改めて聴くと、この曲は前半と後半の落差の対比は凄まじいものがあります。
前半はソロ楽器ほメインにした静粛な部分なのですけど、この部分のクラリネットが果たす役割の大きさは
半端無いものがあると思いますし、あの長大なソロは奏者冥利に尽きると思います。
そしてやっぱのあの静粛な感じは、「やっぱりこの曲はプレリュードの作曲者なんだな・・・」と思ってしまいます。
この「Ode」ですけど、面白い事に曲全体のテンポは終始ゆったりとしたテンポ設定がキープされています。
後半はかなり激しい音楽となり、「カタストロフィー」(悲劇的結末)を暗示させるようでもあるのですけど、
そうした激しい部分の音楽もテンポ上では、ゆったりとしたテンポを維持していますから、その辺りは大変面白いと思います。
ああやってゆったりとしたテンポ設定の中でも激しさとか打楽器の乱打&強打とか劇的緊張感とか凄まじい音量を
表現した邦人作品って当時としては珍しかったのかもしれないです。
後半は、終始マリンバが低音のリズムを刻んでいるのですけど、あの不気味な低音のリズムがとにかく効果的でした。
後半は打楽器が大活躍なのですけど、特にトムトムの効果的な使用とかチャイムの響かせ方は
当時としてはかなり斬新なものがありました。
曲のエンディングの数小節前は打楽器のみの掛け合いになるのですけど、ああいうパーカッションだけの強奏も
当時としては珍しかったようにも感じられます。
金管セクションのとにかく息の長いフレーズは、奏者泣かせだったと思いますけど
そうした金管に乗っかる形での打楽器の響きはとにかく圧巻でしたし、ああいう感じが
個人的には「この曲は祝祭的・・」と感じてしまった一因なのかもしれないです。
この「Ode」は、ヤマハ浜松からの委嘱と言う事もあり、
1985年の全国大会でヤマハ浜松がこの曲を自由曲として選び、当時の聴衆の度肝を抜いています。
尚、この時代は、まだブラボーコールが喧しくない時代でしたので、
こんな素晴らしい演奏が終わっても、聴衆の皆様は紳士淑女で、大きな拍手だけで済んでいました。

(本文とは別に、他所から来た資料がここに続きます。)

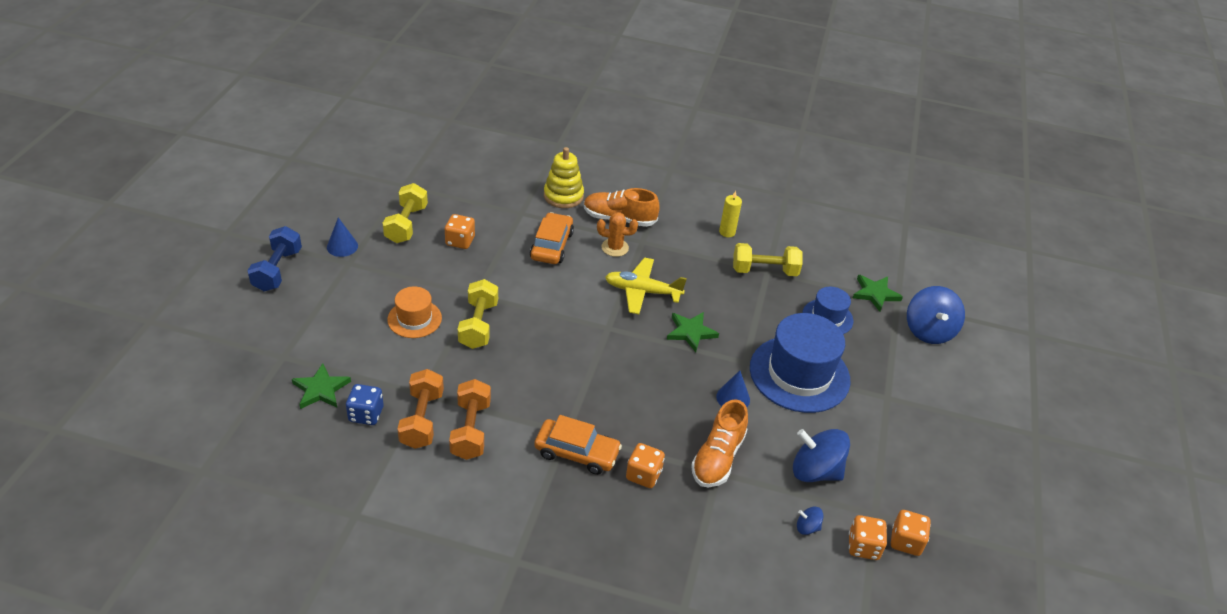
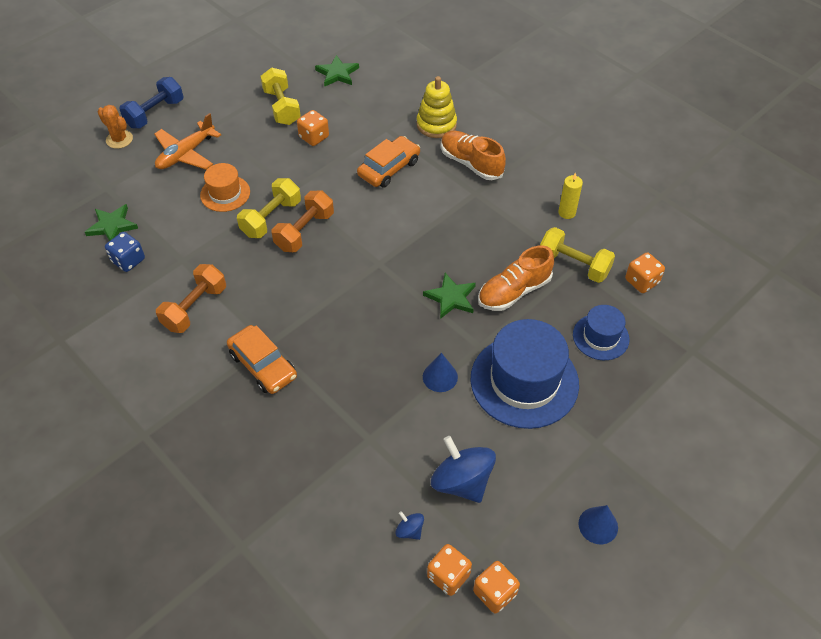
camera: 35 degrees right, 10 degrees up
(342, 246) = (217, 109): blue cone -> blue cone (598, 525)
(343, 297) = (186, 154): none -> orange plane
(406, 224) = (282, 107): yellow dumbbell -> yellow dumbbell turned 60 degrees counterclockwise
(422, 420) = (165, 283): orange dumbbell -> orange dumbbell (304, 231)
(615, 248) = (444, 190): orange cactus -> orange cactus (119, 139)
(642, 291) = (436, 241): yellow plane -> none
(643, 475) = (302, 411): orange dice -> orange dice (641, 281)
(718, 458) = (380, 426): orange shoe -> orange shoe (514, 291)
(875, 294) = (674, 333): green star -> green star (337, 73)
(929, 331) = (702, 394): blue spinning top -> none

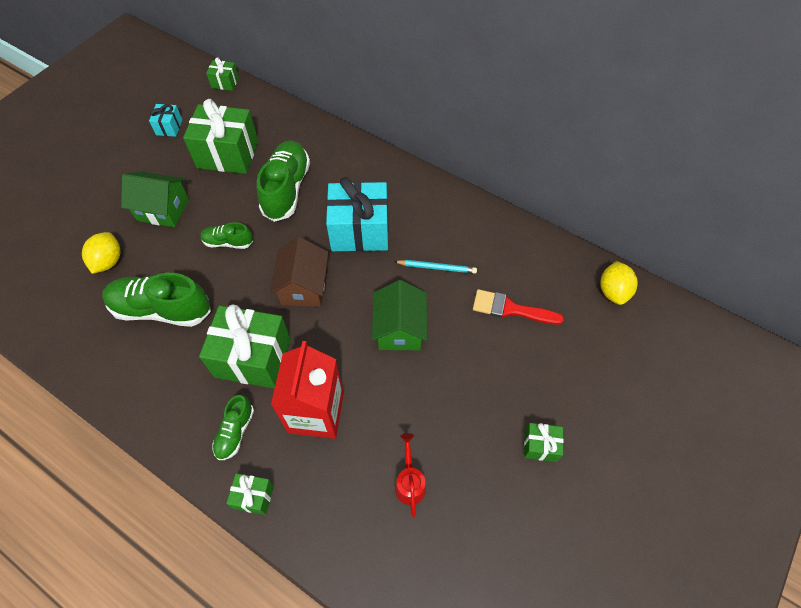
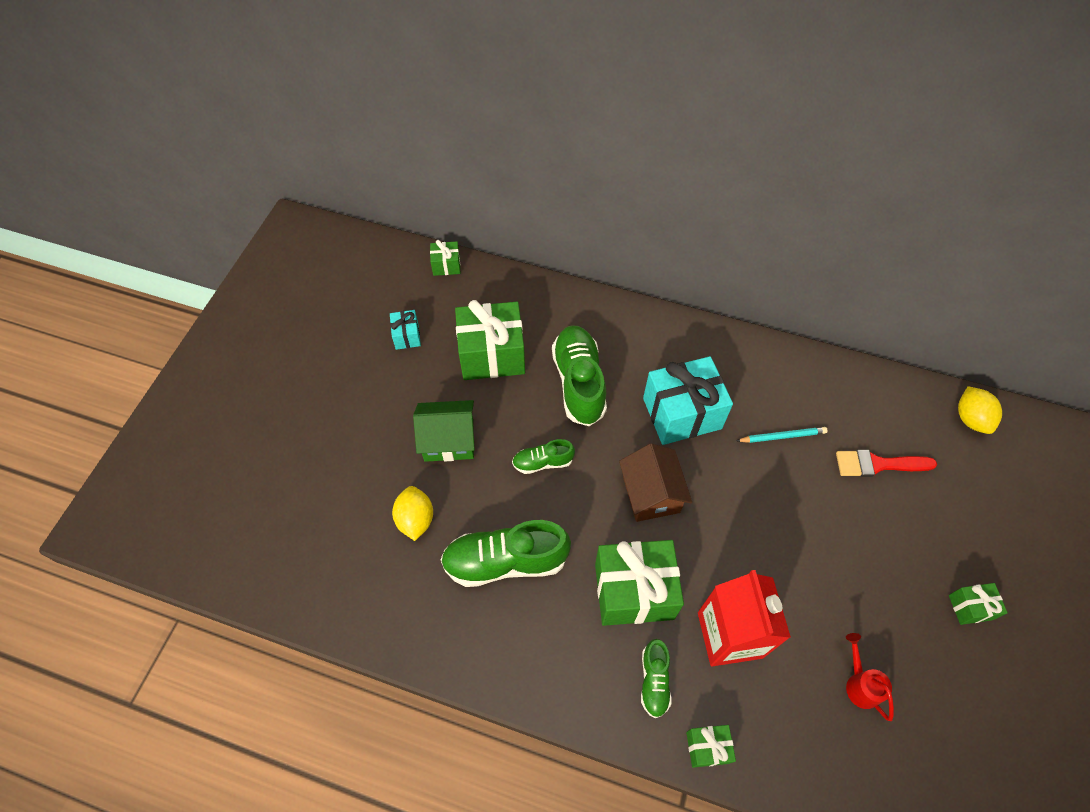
camera: 15 degrees left, 0 degrees up
(399, 329) = (774, 517): green house -> none

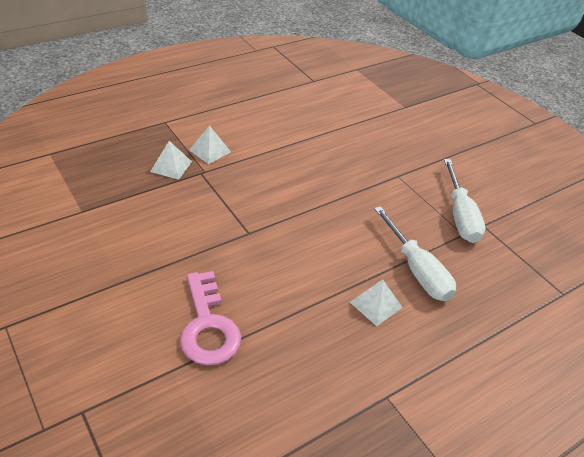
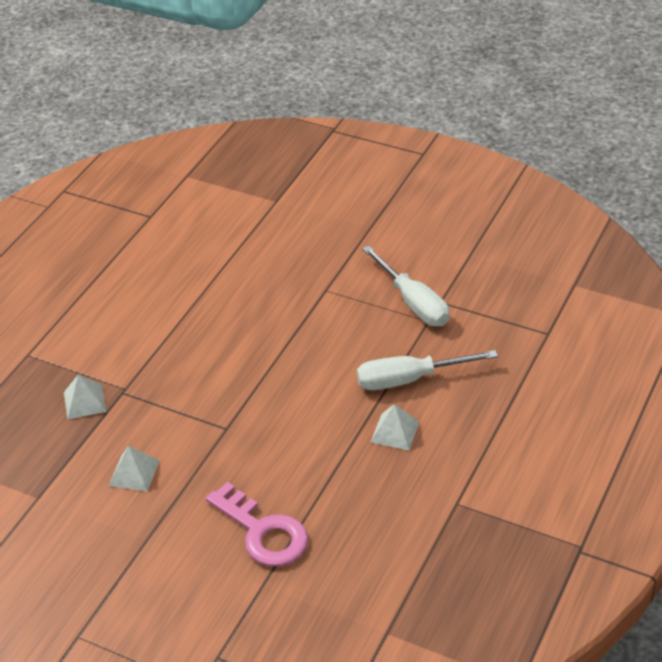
camera: 25 degrees left, 0 degrees up
(210, 151) = (110, 362): white pyramid -> white pyramid (134, 473)
(417, 270) = (409, 379): white screwdriver -> white screwdriver turned 135 degrees clockwise

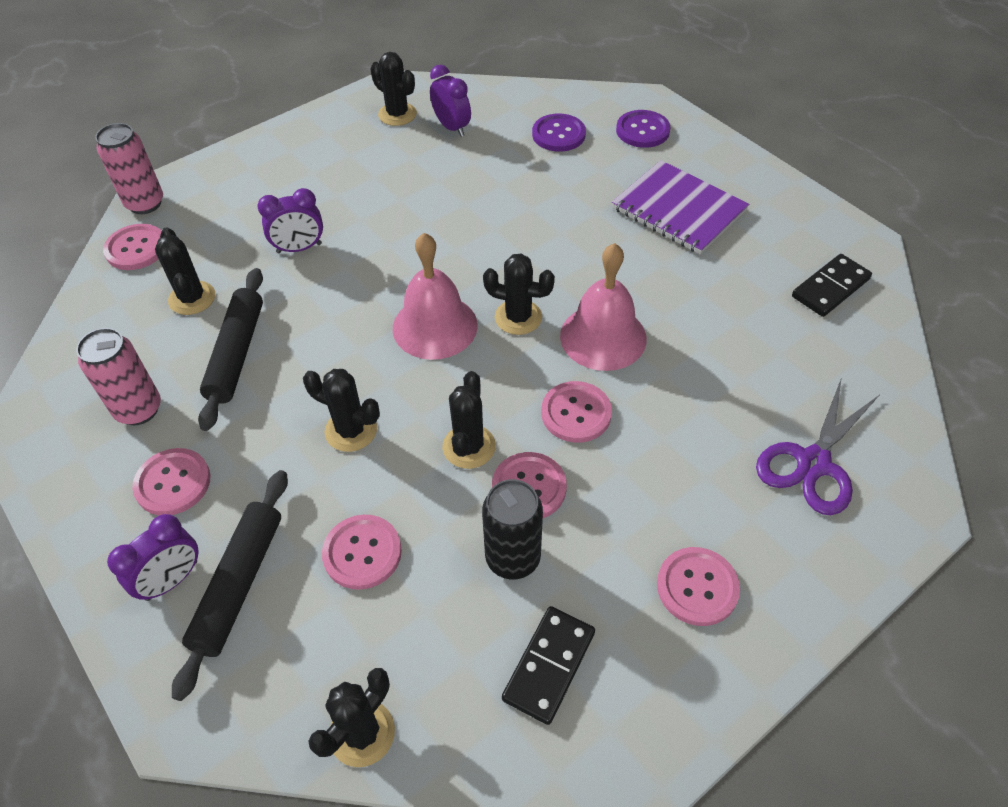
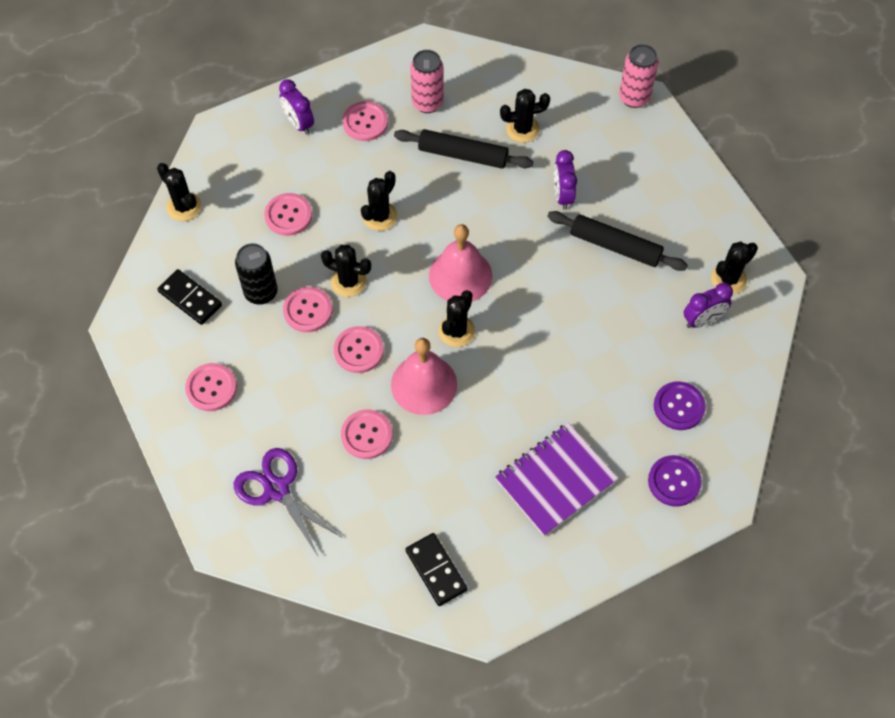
camera: 100 degrees right, 10 degrees up
(136, 249) = (582, 94): pink button -> pink button (367, 435)
(239, 584) = (286, 155): black rolling pin -> black rolling pin (615, 246)

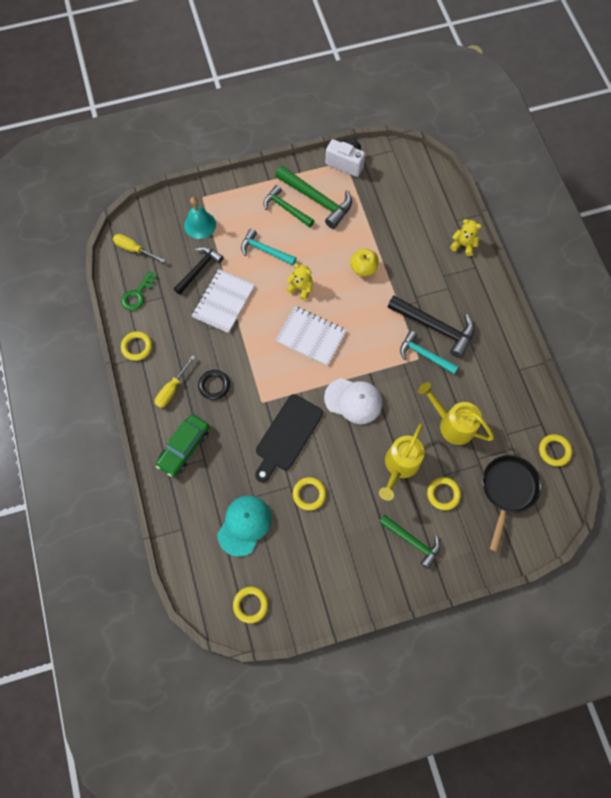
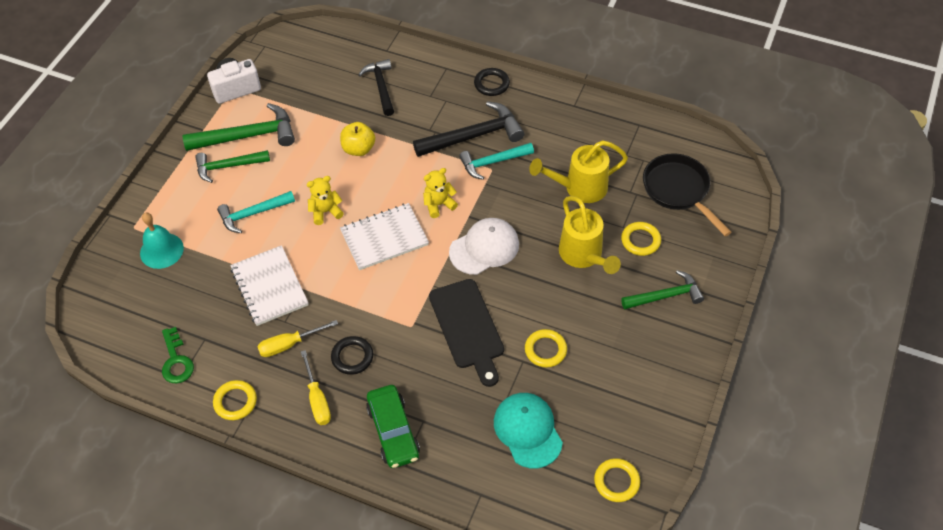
camera: 50 degrees left, 15 degrees down
(134, 249) = (121, 329): yellow screwdriver -> yellow screwdriver (289, 344)
(199, 269) = (210, 284): black hammer -> black hammer (381, 87)
(463, 245) = (415, 61): yellow teddy bear -> yellow teddy bear (438, 204)
(488, 305) = (491, 84): none -> black ring
(554, 451) = (671, 133): yellow ring -> none

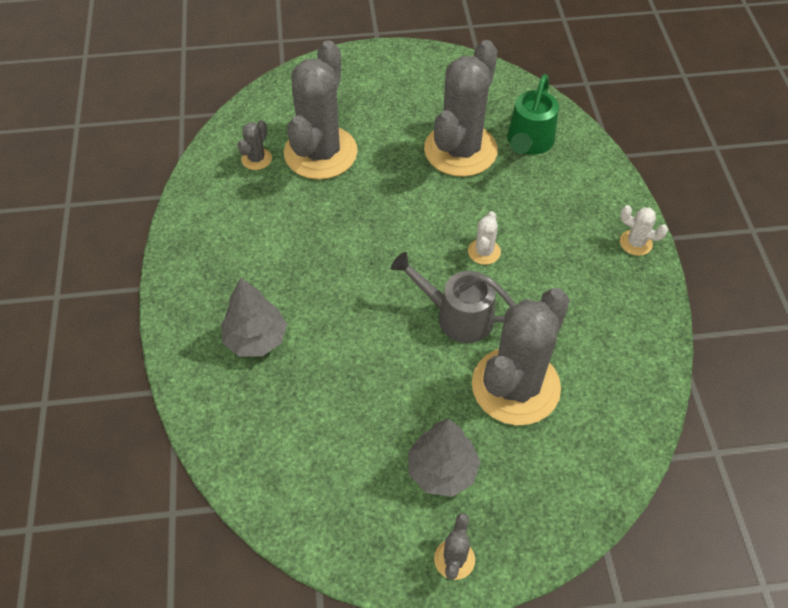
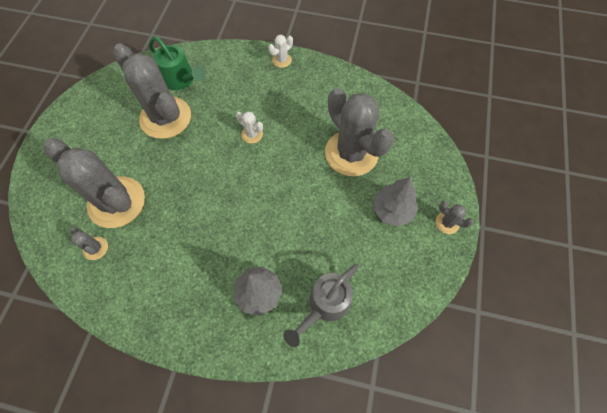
camera: 70 degrees left, 10 degrees up
(456, 316) = (292, 166): grey watering can -> grey watering can (324, 305)

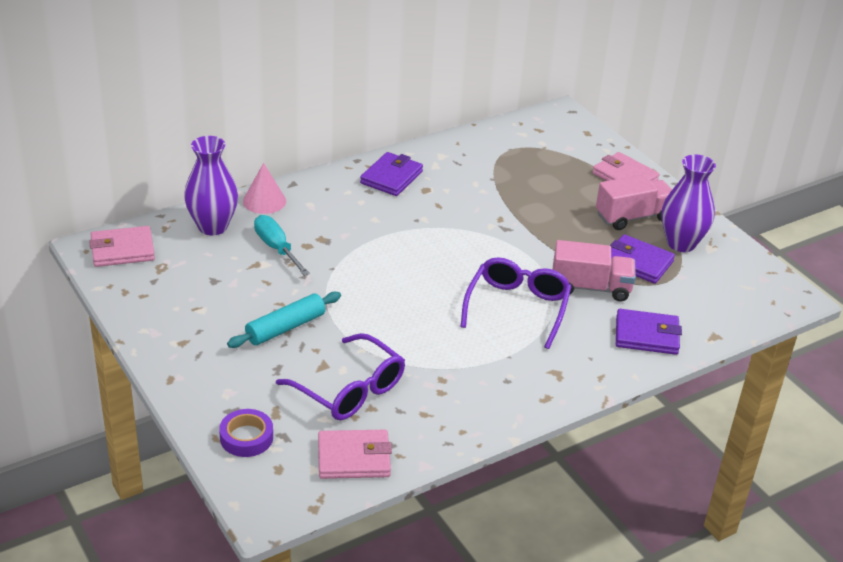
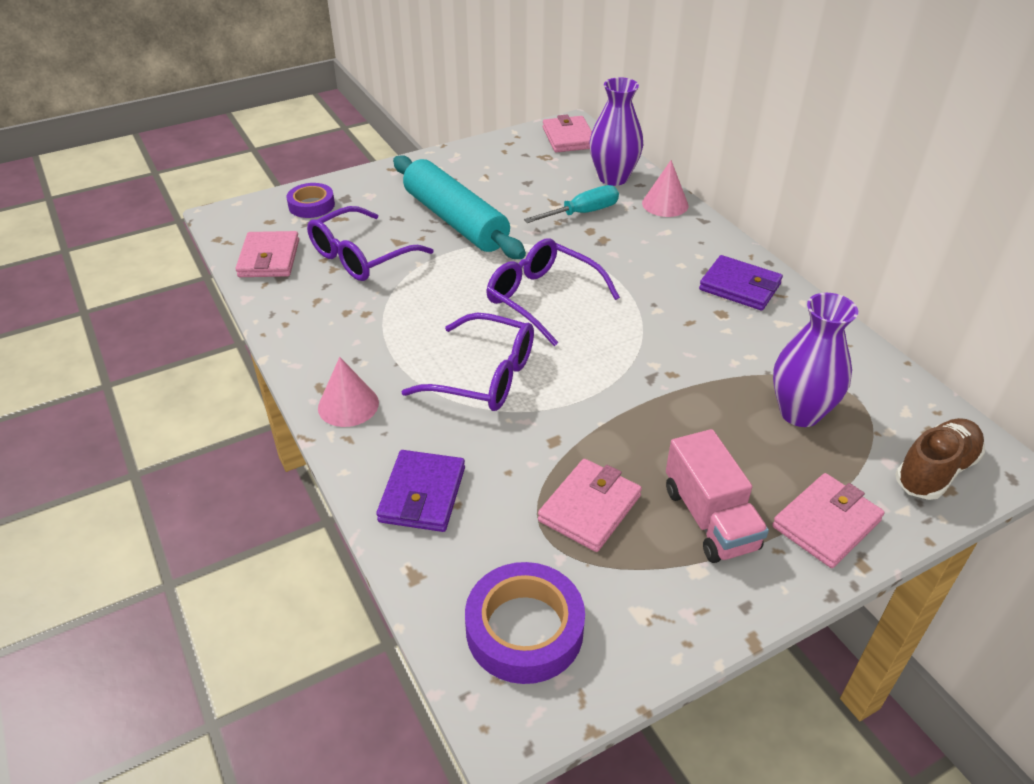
camera: 95 degrees right, 5 degrees up
(285, 328) = (455, 220): turquoise rolling pin -> turquoise rolling pin, size x1.69
(412, 276) = (542, 298): none -> purple glasses
(564, 380) = (348, 405): none -> pink cone
(573, 134) = (935, 471): none -> brown shoe
(590, 287) = (526, 448): pink truck -> none
(638, 262) = (589, 508): purple wallet -> pink wallet
(681, 243) = (648, 572): purple vase -> purple vase (800, 413)
(737, 291) = (524, 629): none -> purple tape

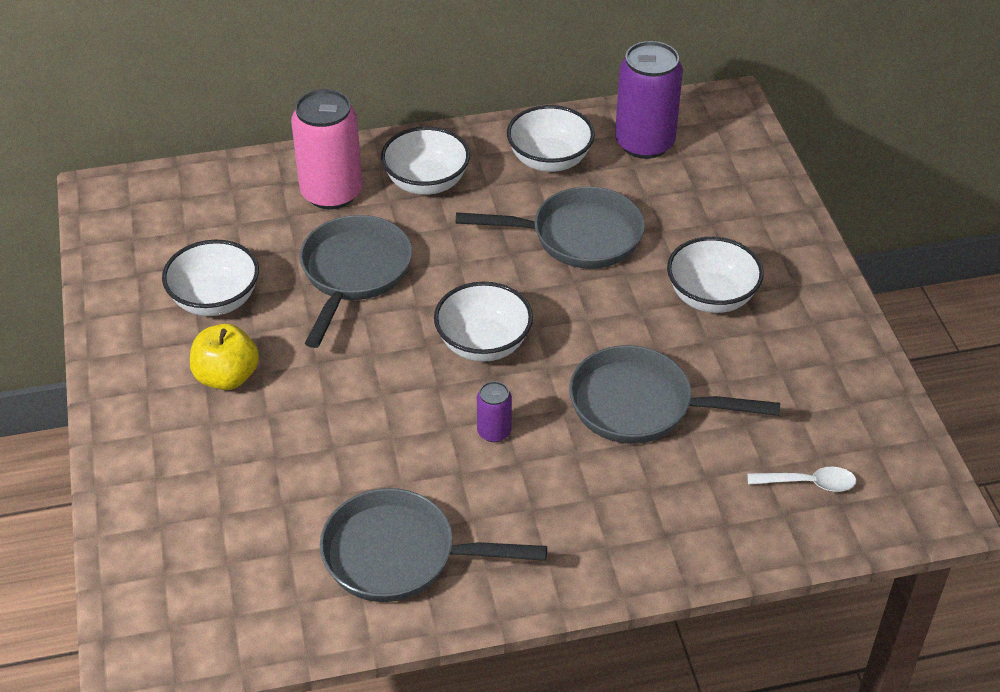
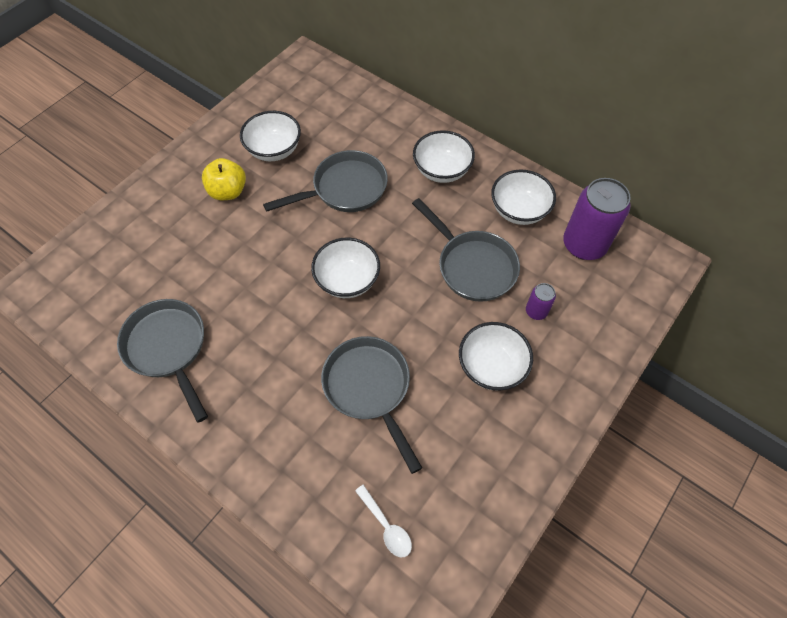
camera: 50 degrees right, 15 degrees up
(331, 193) = (392, 138): pink can -> none
(494, 432) = (288, 330): purple can -> purple can (536, 311)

この曲は1992年に都立永山が自由曲に選んでいますけど、確かに若さ爆発!という感じなのですけど、
後半は熱すぎて、どこがメロディーラインでどこが副旋律なのかよく分からん・・みたいな感じになってしまい
メロディーラインが埋もれてしまっていたみたいな演奏になっていました。
だけど演奏自体は大変な気迫が伝わってきます。
都立永山の演奏以降、全国大会においてはどのチームもこのOdeを自由曲として演奏していませんけど、
どこかのチームがこの埋もれた名曲を演奏してくれると嬉しいものがあります。

先週も似たような事書いていますけど、
吹奏楽コンクールの難い曲の歴史の中で、ティンパニが主役といえる曲は浦田健次郎のプレリュードと
1985年の課題曲AのOverture FIVE RINGS゛と思います。
とにかくあのティンパニの連打というのか乱れ打ちは聴衆の視線を釘付けにすると思います。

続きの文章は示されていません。